Notre road trip en Amérique du Sud. "Rester, c'est exister, mais voyager, c'est vivre." G. Nadaud
28 Abril 2013
Le guide touristique disait qu'en arrivant, la ville côtière de Puerto López ne payait pas de mine, mais que finalement on s'y sentait bien. Pour une fois, ils disent vrai. Et puis en plus on a vraiment de la chance avec le temps depuis le début, dire qu'on est normalement en saison des pluies et que nous on n'en n'a eu qu'une fois ou deux! On décide donc de rester une journée de plus pour faire une excursion qui a l'air sympa: l'Isla de la Plata. Cette petite île se trouve au large de Puerto López, à 1h de bateau environ. On réserve donc un tour pour la journée, avec au programme rando et snorkeling, tout ce qu'on aime!
Aux alentours de 10h, nous retrouvons le groupe avec lequel nous allons passer la journée. Ça commence bien, on est une bonne grosse quinzaine, avec 2 guides. On n'aime pas trop la foule, mais bon, c'est comme ça.
Nous montons donc dans le bateau pour 1h de traversée en plein cagnard. On en profite pour prendre nos premiers coups de soleil de la journée. A première vue, le cadre a l'air sympa, on voit même quelques tortues en arrivant!
L'Isla de la Plata est surnommée "les Galápagos du pauvre". Ça tombe bien, car on rêvait d'aller aux Galápagos mais qu'on a abandonné l'idée à cause du prix d'un séjour là-bas. l'Isla de la Plata signifie "Ile d'argent". Ne vous faites pas d'illusions, elle est appelée ainsi car à certaines saisons, elle est recouverte de fiantes d'oiseaux, ce qui lui donne une couleur un peu argentée. Charmant.

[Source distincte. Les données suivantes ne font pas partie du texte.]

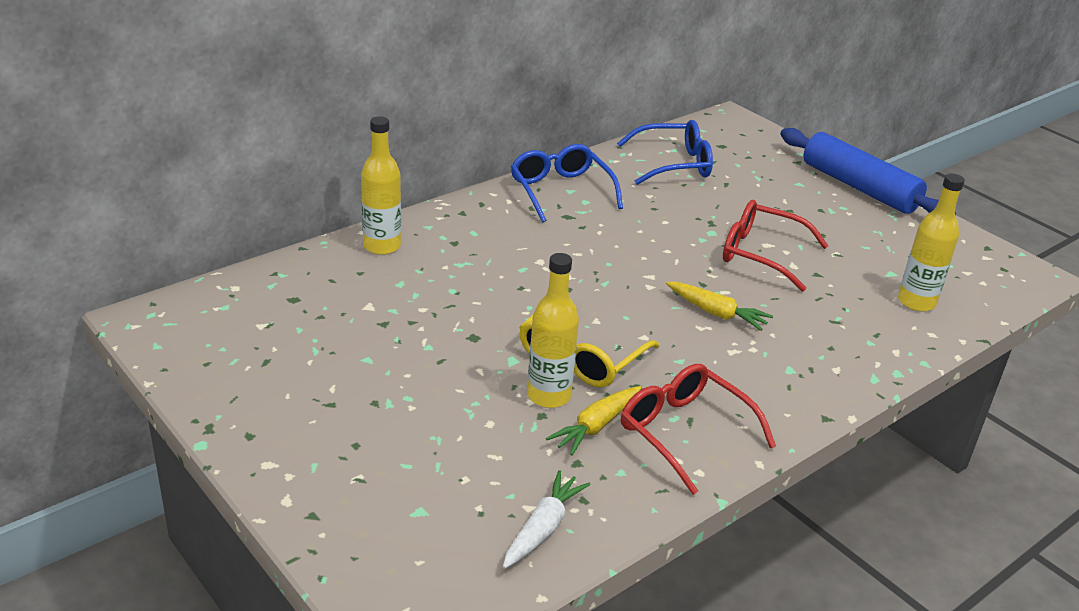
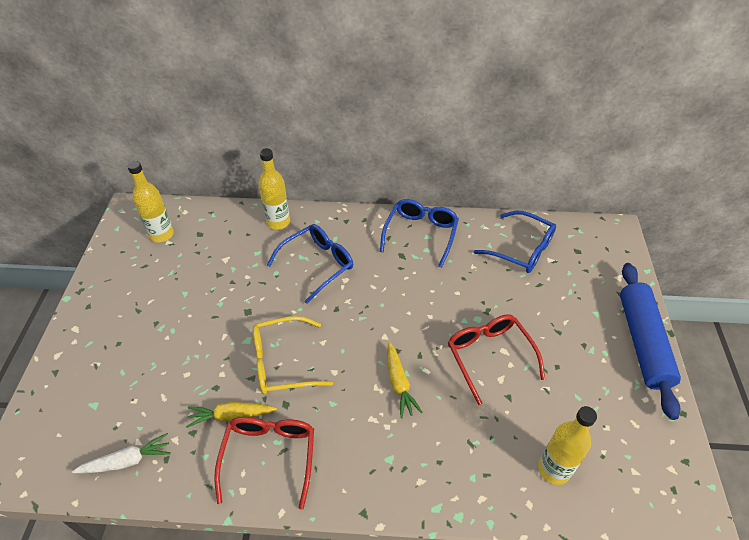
camera: 45 degrees right, 15 degrees up
(489, 262) = (317, 264): none -> blue glasses
(549, 396) = (234, 377): yellow bottle -> yellow bottle (162, 235)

Une fois sur l'île, très bonne surprise, les deux guides se partagent le groupe pour la randonnée. Le premier groupe se compose des anglophones, soit une dizaine de personnes. Le second groupe se compose donc des hispanophones. Trop bien, on n'est que 6, dont 2 qui abandonnent au bout de 2min à peine. Nous ne sommes donc que 4.
Il fait une chaleur étouffante, notre guide Gonzalo commence doucement et s'arrête à l'ombre nous présenter quelques plantes. Et nous grimpons lentement mais sûrement.
Une fois arrivés en haut de l'île, il y a plusieurs choix de sentiers. Gonzalo nous fait prendre le Sentier des Falaises qui, depuis le haut, offre déjà une vue magnifique.
Nous descendons donc en quelques minutes, et d'en bas, le paysage est encore plus beau!
Le long de ces falaises se pressent beaucoup d'animaux, notamment des frégates à pattes bleues. Cette couleur viendrait de leur alimentation, qui se compose d'aliments bleus, comme par exemple de sardines.
Nous faisons ensuite bien vite demi-tour afin de retourner vers le bateau. Bon, ce n'était donc pas une rando comme on nous l'avait vendu, mais plutôt une petite balade. Mais bon, c'était quand-même sympa et magnifique!
Nous remontons ensuite sur le bateau pour une petite pause déjeuner. On devra se contenter de deux micro-sandwichs et d'un verre de coca. C'est ce qu'on appelle déjeuner léger...
Sur un côté de l'île, le bateau s'arrête pour la seconde activité de la journée: le snorkeling. On ne s'équipe que de masques (qui font mal) et de tubas, pas de palmes en vue... Les amateurs! On se jette bien vite à l'eau et nageons jusqu'à la petite barrière de corail.
Il y a l'air d'y avoir 2 ou 3 poissons jolis, mais franchement, on n'a pas vu grand chose. L'eau n'est pas assez transparente, c'est profond, il y a beaucoup de courant et c'est difficile de lutter contre sans palmes. Rien de transcendant quoi. Il fait dire qu'on a commencé dans des lieux magiques, le long de la 2e plus grande barrière de corail au monde, alors c'est dur de rivaliser. (Ouais, on se la pète, et alors?)
Nous peaufinous nos coups de soleil sur le trajet du retour, et arrivons à Puerto López un peu avant 17h. C'est l'heure à laquelle les pêcheurs reviennent avec leur pêche de la journée, et on les regarde un moment décharger leurs bateaux. Des centaines d'oiseaux leur tournent autour dans l'espoir de leur voler un poisson au passage, et quelques-uns y arrivent!
Ah oui, et on a oublié de vous raconter! Depuis 4 mois, Fanny a goûté toutes les bières de tous les pays alors qu'elle n'aime pas ça, forcée par Marie, qui souhaite s'en faire une acolyte de buvage de bière. Et bien croyez-le où non, ça commence à fonctionner, car elle y prendrait presque goût! Dans un mois ou deux, on vous parie qu'elle en boira enfin une en entier!